Fotovoltaico: la Germania taglia gli incentivi Il governo di Berlino ha annunciato un drastico taglio degli incentivi alla produzione di elettricità fotovoltaica per evitare il surriscaldamento del primo mercato mondiale di pannelli solari, provocando la rivolta delle industrie del settore.
In Germania gli incentivi prendono la forma di un prezzo garantito fissato dallo stato e i proprietari di pannelli sanno che potranno vendere per vent'anni l'elettricità prodotta a un prezzo estremamente favorevole.
Un privato che a gennaio installa un pannello sul suo tetto può rivendere all'utility locale l'energia che non consuma a 39 centesimi il chilowattora, a fronte di un prezzo di mercato di 5 centesimi: la differenza viene pagata in bolletta dal consumatore.
La legge tedesca prevede una revisione al ribasso del prezzo incentivato all'inizio di ogni anno. Ma oltre al calo progressivo già previsto il governo tedesco effettuerà tagli ulteriori, ha annunciato il ministro tedesco dell'Ambiente Norbert Roettgen. Il governo ad aprile imporrà una riduzione supplementare del 15% del prezzo garantito per i pannelli installati sui tetti, che sarà esteso a luglio agli impianti al suolo, ha spiegato il ministro in una conferenza stampa.

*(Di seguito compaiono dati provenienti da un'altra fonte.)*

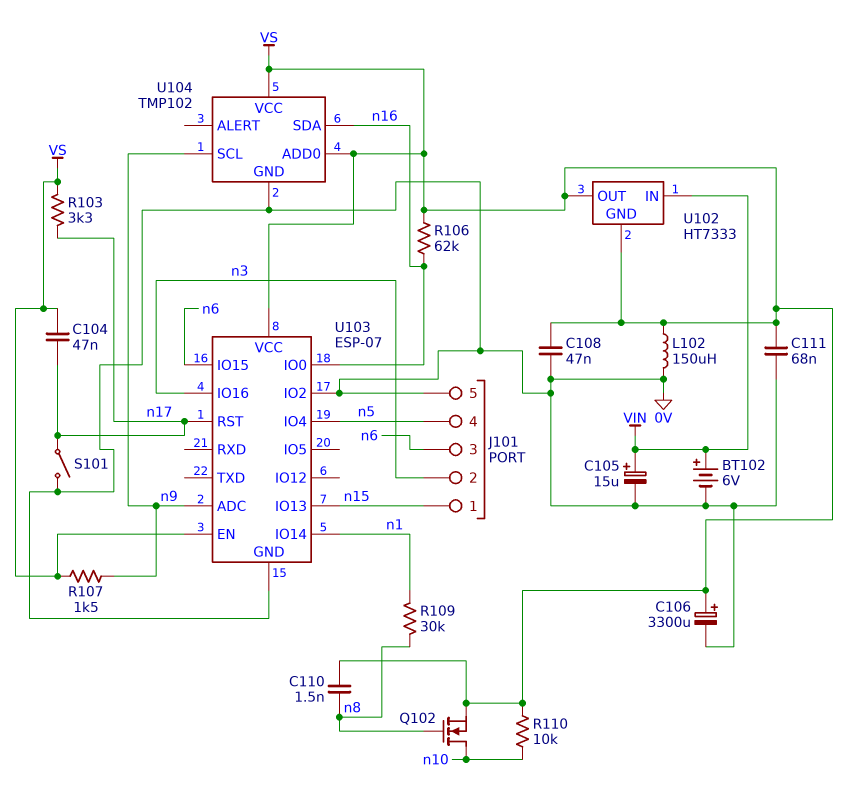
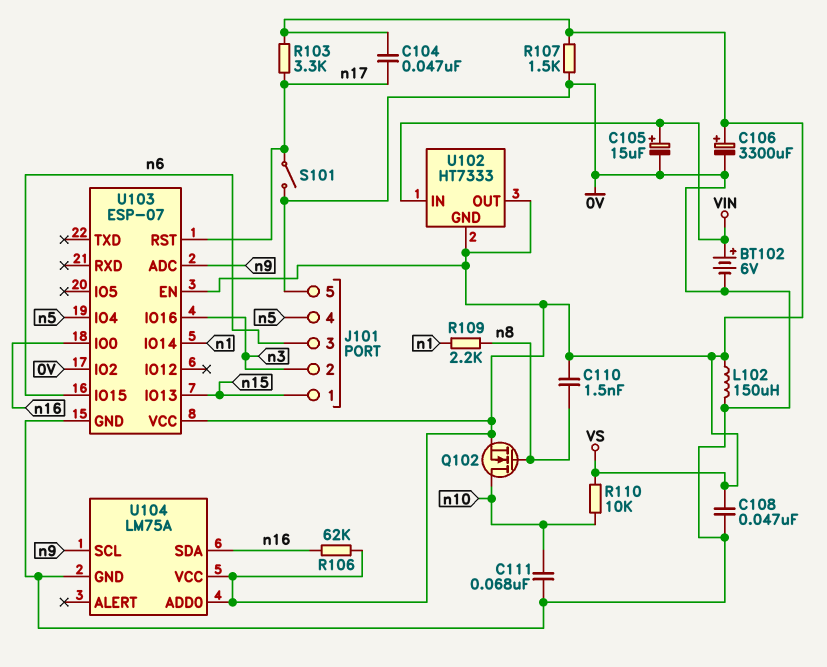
C111: 68nF (0V, VS) -> 68nF (0V, n10)
R107: 1.5k (VS, n9) -> 1.5k (0V, VS)
R109: 30k (n1, n8) -> 2.2k (n1, n8)
U104: TMP102 -> LM75A

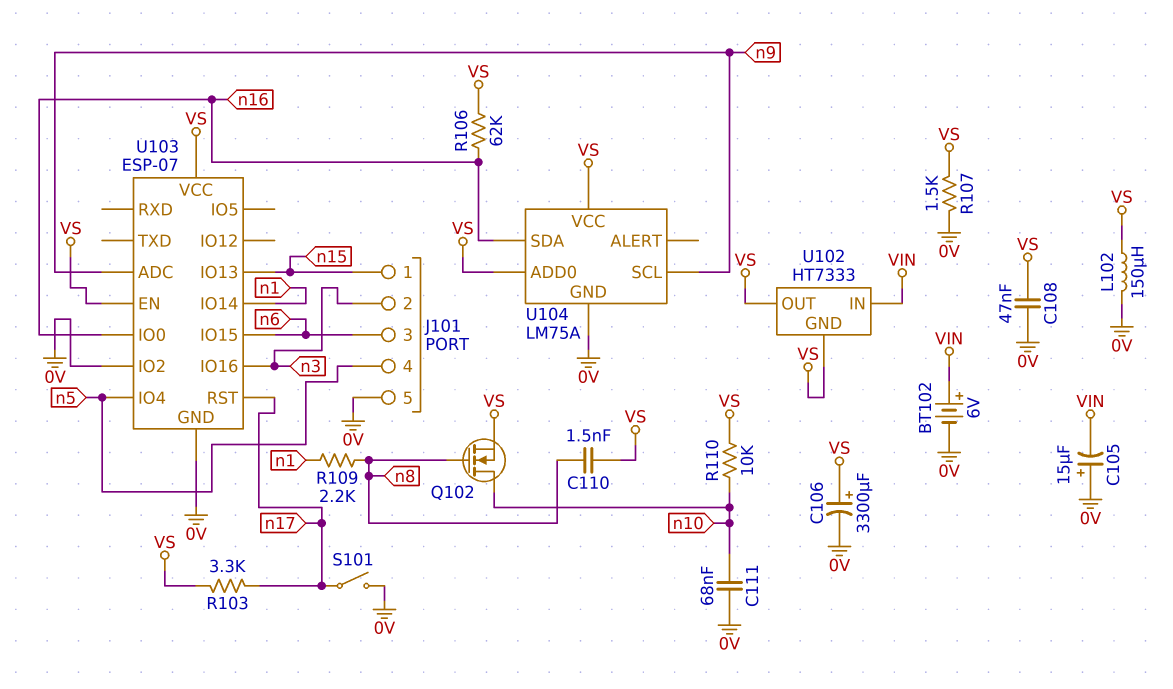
C104: 47nF (VS, n17) -> none
C105: 15uF (plus VIN, minus 0V) -> 15uF (plus 0V, minus VIN)

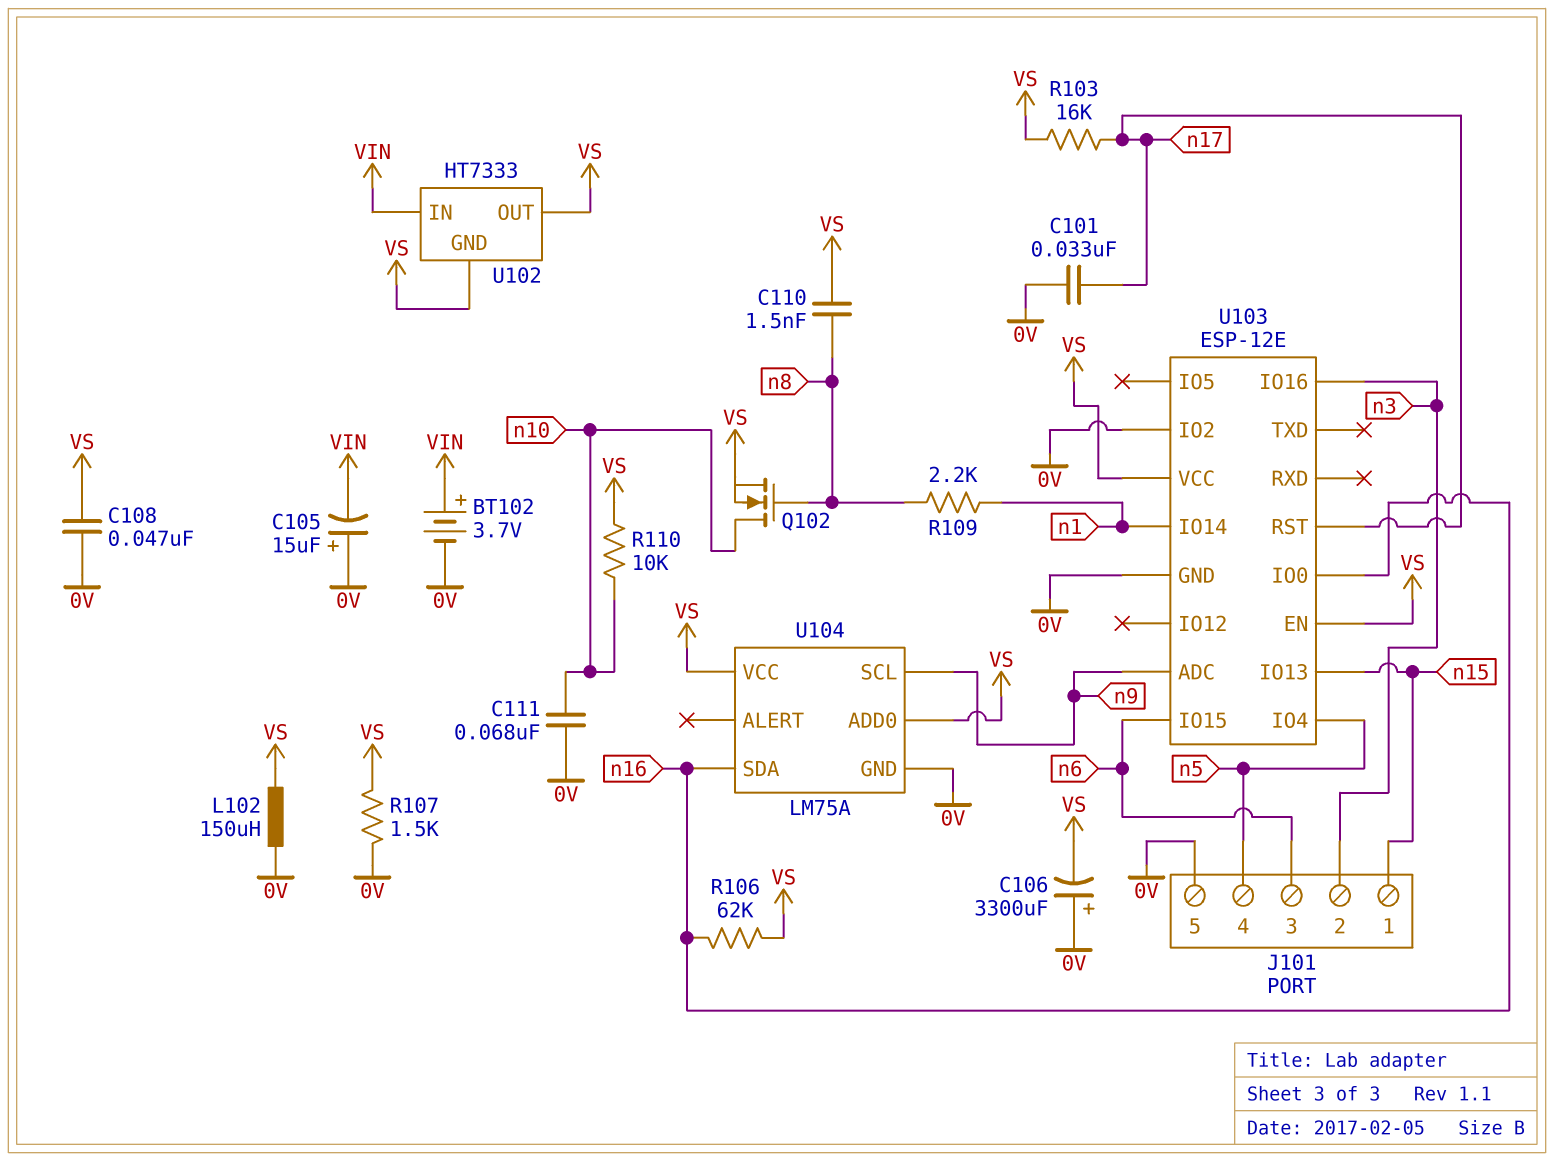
BT102: 6V (plus VIN, minus 0V) -> 3.7V (plus VIN, minus 0V)
C101: none -> 33nF (0V, n17)
C106: 3300uF (plus VS, minus 0V) -> 3300uF (plus 0V, minus VS)
R103: 3.3k (VS, n17) -> 16k (VS, n17)
S101: switch (0V, n17) -> none
U103: ESP-07 -> ESP-12E

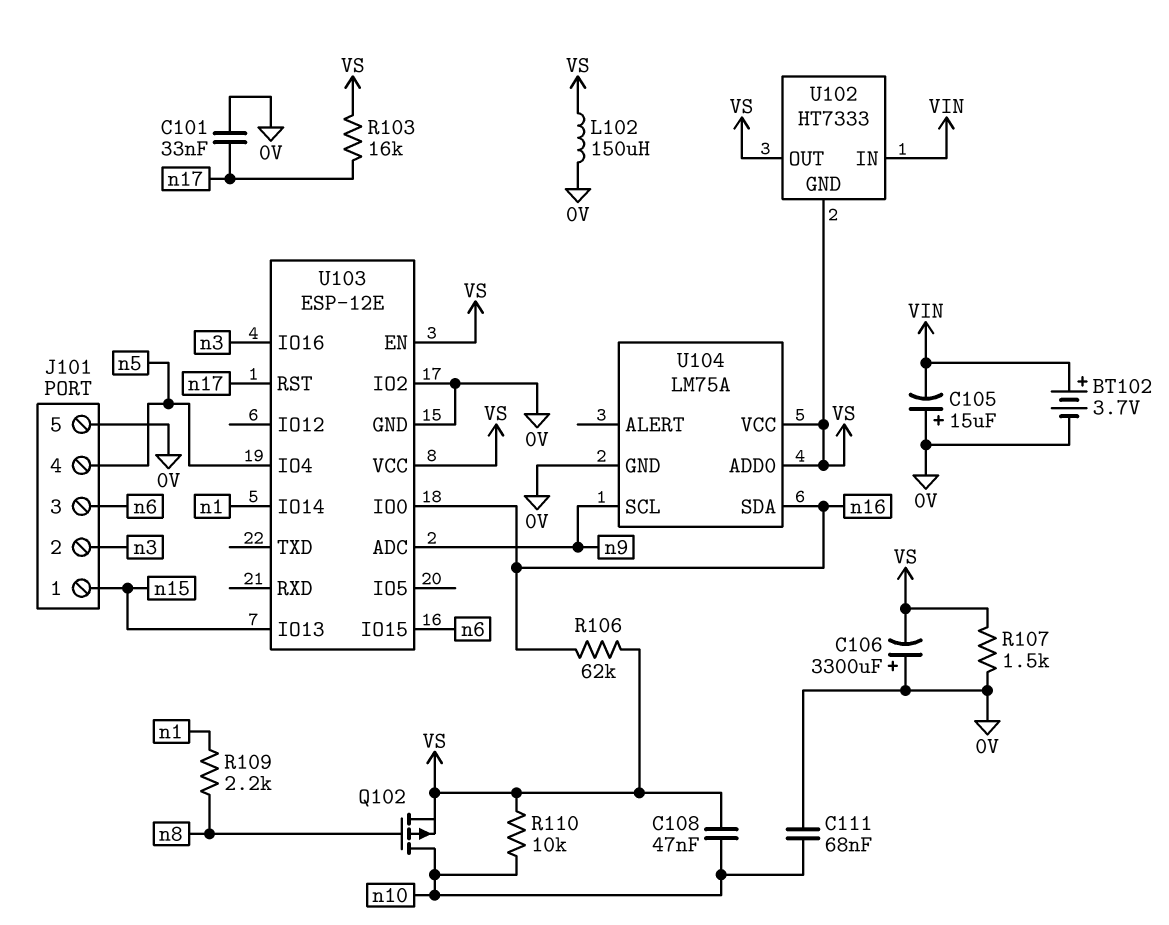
C108: 47nF (0V, VS) -> 47nF (VS, n10)
C110: 1.5nF (VS, n8) -> none
Q102: NMOS (G n8, D n10, S VS) -> PMOS (G n8, D n10, S VS)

Coincidenza: la capitale tedesca non vede il sole da quattordici giorni, un record da 40 anni. Per gli impianti su terreni coltivabili il taglio della tariffa incentivata sarà del 25%, per evitare che gli agricoltori smettano di seminare grano per piantare pannelli. Perchè produrre elettricità con il fotovoltaico è diventato un vero affare in Germania.
Il prezzo garantito resta molto alto, ma il costo dei pannelli solari è crollato con l'arrivo sul mercato dei fabbricanti cinesi. Le nuove installazioni di pannelli solari lo scorso anno hanno raggiunto i 3.000 megawatt, quatto volte quanto previsto dalla BSW, la federazione del settore, facendo del paese il primo mercato del mondo.
"I tedeschi finanziano le fabbriche cinesi" ha detto di recente il ministro dell'Economia Rainer Bruederle, quando la Cina ha rubato alla Germania lo scettro di primo produttore mondiale di pannelli solari. Il surriscaldamento del mercato tocca direttamente i portafogli delle famiglie: secondo l'associazione del consumatori Vzbv i pannelli solari installati in Germania hanno un costo di 10 miliardi per le famiglie, mentre il fotovoltaico non rappresenta che l'uno per cento della produzione elettrica totale del paese.
L'annuncio ha causato una rivolta delle imprese del settore, che impiega 60.000 persone e teme una crisi come quella avvenuta in Spagna dopo la recente decisione di Madrid di chiudere il rubinetto dei sussidi. Passati nel giro di pochi anni dallo status di start up a quello di piccole multinazionali, i costruttori di celle fotovoltaiche, con sede soprattutto nell'ex Repubblica democratica, pagano questa crescita tumultuosa e soffrono della concorrenza asiatica. La BSW "mette in guardia contro un'ondata di fallimenti e una perdita di decine di migliaia di posti di lavoro".
Un taglio dei sussidi "così radicale e brutale priva le imprese del loro motivo di vita" afferma il direttore dell'Associazione Carsten Koernig. Il ministro dell'Ambiente invece afferma che "la riduzione del sostegno pubblico è l'espressione del successo del settore".